An LSAT game a day until the October 1st Test - Interesting and maddening/unique visual puzzles for preparation of the upcoming LSAT, posted one a day throughout the summer. From Jesse Fuchs, NYC LSAT tutor who also created the equally maddening and very fun Spooneye! The Card Game.
posted by Peter H (27 comments total)
Fun also for those of us, myself included, who can delight in not ever having to take this maddening beast of a test.
posted by Peter H at 10:11 AM on July 19, 2005

What I've seen of the LSAT practice exam makes it look easy. The first game I clicked on (6/20) is impossible to understand. Maybe I'm missing something.
posted by BrotherCaine at 10:15 AM on July 19, 2005

Anyone else get the impression that Law school is basicaly a dumping ground for people who didn't take collage seriously and now realize they need a good job?

Or maybe that's just my film major firend. Same with the GMAT.
posted by delmoi at 10:18 AM on July 19, 2005

delmoi - OUCH! There are some of us law students and attorneys who actually set out to become lawyers. And as far as not taking college (I'm assuming that's what you meant) seriously, most of my peers graduated from very good schools at the top of their classes.

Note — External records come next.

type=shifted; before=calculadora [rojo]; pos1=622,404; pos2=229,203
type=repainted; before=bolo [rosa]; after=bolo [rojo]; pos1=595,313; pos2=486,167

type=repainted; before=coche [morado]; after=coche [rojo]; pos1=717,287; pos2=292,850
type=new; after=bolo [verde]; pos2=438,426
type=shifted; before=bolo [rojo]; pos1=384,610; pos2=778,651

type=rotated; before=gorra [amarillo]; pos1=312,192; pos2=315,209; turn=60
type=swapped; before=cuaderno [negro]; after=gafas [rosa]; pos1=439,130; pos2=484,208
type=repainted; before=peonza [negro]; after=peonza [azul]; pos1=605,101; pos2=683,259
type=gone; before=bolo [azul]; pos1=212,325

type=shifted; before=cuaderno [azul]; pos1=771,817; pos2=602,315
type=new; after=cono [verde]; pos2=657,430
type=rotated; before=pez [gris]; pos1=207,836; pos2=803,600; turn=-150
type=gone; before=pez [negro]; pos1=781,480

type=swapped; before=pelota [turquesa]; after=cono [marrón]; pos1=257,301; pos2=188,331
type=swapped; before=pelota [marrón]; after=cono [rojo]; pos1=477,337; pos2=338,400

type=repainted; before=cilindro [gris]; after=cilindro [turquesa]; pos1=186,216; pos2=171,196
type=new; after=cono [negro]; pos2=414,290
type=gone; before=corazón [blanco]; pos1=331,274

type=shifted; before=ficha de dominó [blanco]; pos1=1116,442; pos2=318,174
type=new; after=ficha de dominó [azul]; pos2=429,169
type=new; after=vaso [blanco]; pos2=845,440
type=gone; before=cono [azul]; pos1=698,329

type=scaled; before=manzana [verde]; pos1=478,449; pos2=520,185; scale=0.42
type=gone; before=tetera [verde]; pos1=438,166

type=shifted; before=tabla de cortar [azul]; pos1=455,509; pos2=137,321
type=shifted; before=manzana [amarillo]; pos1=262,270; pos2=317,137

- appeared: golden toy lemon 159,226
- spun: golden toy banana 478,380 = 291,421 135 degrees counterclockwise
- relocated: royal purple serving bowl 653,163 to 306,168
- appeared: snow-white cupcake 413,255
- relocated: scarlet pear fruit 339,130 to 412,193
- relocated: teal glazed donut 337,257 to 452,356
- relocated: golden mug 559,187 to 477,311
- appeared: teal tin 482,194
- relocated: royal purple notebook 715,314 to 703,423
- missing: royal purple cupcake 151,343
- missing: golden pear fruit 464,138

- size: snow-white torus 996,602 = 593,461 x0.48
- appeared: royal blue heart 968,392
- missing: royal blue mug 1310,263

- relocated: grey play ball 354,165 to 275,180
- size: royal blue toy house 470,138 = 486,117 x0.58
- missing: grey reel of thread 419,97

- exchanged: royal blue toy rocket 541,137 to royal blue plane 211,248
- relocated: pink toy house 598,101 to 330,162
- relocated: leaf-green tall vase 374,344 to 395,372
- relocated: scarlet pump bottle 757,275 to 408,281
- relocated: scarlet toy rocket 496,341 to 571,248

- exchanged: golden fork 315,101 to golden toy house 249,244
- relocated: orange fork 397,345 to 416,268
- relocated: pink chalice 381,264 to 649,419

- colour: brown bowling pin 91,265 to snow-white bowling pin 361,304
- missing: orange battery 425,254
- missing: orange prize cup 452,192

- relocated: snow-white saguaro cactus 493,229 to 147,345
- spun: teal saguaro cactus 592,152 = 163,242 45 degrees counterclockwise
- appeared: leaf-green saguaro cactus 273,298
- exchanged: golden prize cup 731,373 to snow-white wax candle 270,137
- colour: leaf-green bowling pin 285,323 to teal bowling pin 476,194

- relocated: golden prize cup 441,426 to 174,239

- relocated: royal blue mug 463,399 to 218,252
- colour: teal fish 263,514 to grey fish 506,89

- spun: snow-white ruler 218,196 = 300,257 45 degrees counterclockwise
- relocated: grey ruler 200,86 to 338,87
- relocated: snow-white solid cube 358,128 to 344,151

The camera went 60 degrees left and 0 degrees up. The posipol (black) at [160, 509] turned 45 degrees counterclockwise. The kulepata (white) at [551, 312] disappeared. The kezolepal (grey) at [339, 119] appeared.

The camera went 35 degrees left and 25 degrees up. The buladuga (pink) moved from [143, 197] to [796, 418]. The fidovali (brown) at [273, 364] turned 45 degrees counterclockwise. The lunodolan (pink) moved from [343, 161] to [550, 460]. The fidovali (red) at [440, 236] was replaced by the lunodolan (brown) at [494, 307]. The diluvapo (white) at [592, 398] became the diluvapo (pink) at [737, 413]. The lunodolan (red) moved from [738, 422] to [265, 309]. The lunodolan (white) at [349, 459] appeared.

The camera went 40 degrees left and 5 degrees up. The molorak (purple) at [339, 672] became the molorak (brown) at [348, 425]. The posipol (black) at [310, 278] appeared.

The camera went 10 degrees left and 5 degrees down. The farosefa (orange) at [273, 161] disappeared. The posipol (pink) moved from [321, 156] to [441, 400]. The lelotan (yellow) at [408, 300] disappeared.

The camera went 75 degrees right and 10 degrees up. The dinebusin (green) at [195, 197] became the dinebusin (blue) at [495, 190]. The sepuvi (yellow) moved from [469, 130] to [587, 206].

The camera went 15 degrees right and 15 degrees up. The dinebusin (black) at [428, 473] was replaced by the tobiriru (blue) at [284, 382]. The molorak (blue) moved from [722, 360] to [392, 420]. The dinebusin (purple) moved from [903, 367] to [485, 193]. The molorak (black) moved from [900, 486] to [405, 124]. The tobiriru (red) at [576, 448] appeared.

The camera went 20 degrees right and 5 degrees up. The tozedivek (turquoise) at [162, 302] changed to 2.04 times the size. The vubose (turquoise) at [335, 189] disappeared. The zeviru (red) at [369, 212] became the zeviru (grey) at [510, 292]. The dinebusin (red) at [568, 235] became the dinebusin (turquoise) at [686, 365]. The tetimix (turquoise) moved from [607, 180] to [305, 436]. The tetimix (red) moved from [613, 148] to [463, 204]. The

I will concede that many of my peers majored in subject areas that don't necessarily have practical applications in the "real world." Personally, I decided on the law when I realized that my marketing degree would land me in a field where I would be miserable.
posted by elquien at 10:58 AM on July 19, 2005

The LSAT need not be a beast of a test. Most of the puzzles can be figured out with relative ease if one spends enough time on them. The key, however, is time. There are a number of techniques one can master to shortcut these problems so that they require much less time to translate into solutions. High scorers on the test have generally mastered such techniques.
posted by Dr_Johnson at 11:05 AM on July 19, 2005

Maybe its me but this is either the most obtuse web site or they should really consider some directions.

I'm with BrotherCaine, I'm missing something I guess.

delmoi, don't you know that we need more lawyers to come up with all the silly lawsuits? I mean, without another hundred thousand lawyers how would we have ever gotten warning labels about hot coffee on our coffee cups from McDonalds?
posted by fenriq at 11:05 AM on July 19, 2005

What I've seen of the LSAT practice exam makes it look easy. The first game I clicked on (6/20) is impossible to understand. Maybe I'm missing something.
posted by BrotherCaine at 10:15 AM PST on July 19

Unless my browser is messed up, all he is doing is providing explanation on how to answer games which aren't on the website.

Without the test, these answers are useless.
posted by dios at 11:08 AM on July 19, 2005

These are pretty bad explainations in my opinion.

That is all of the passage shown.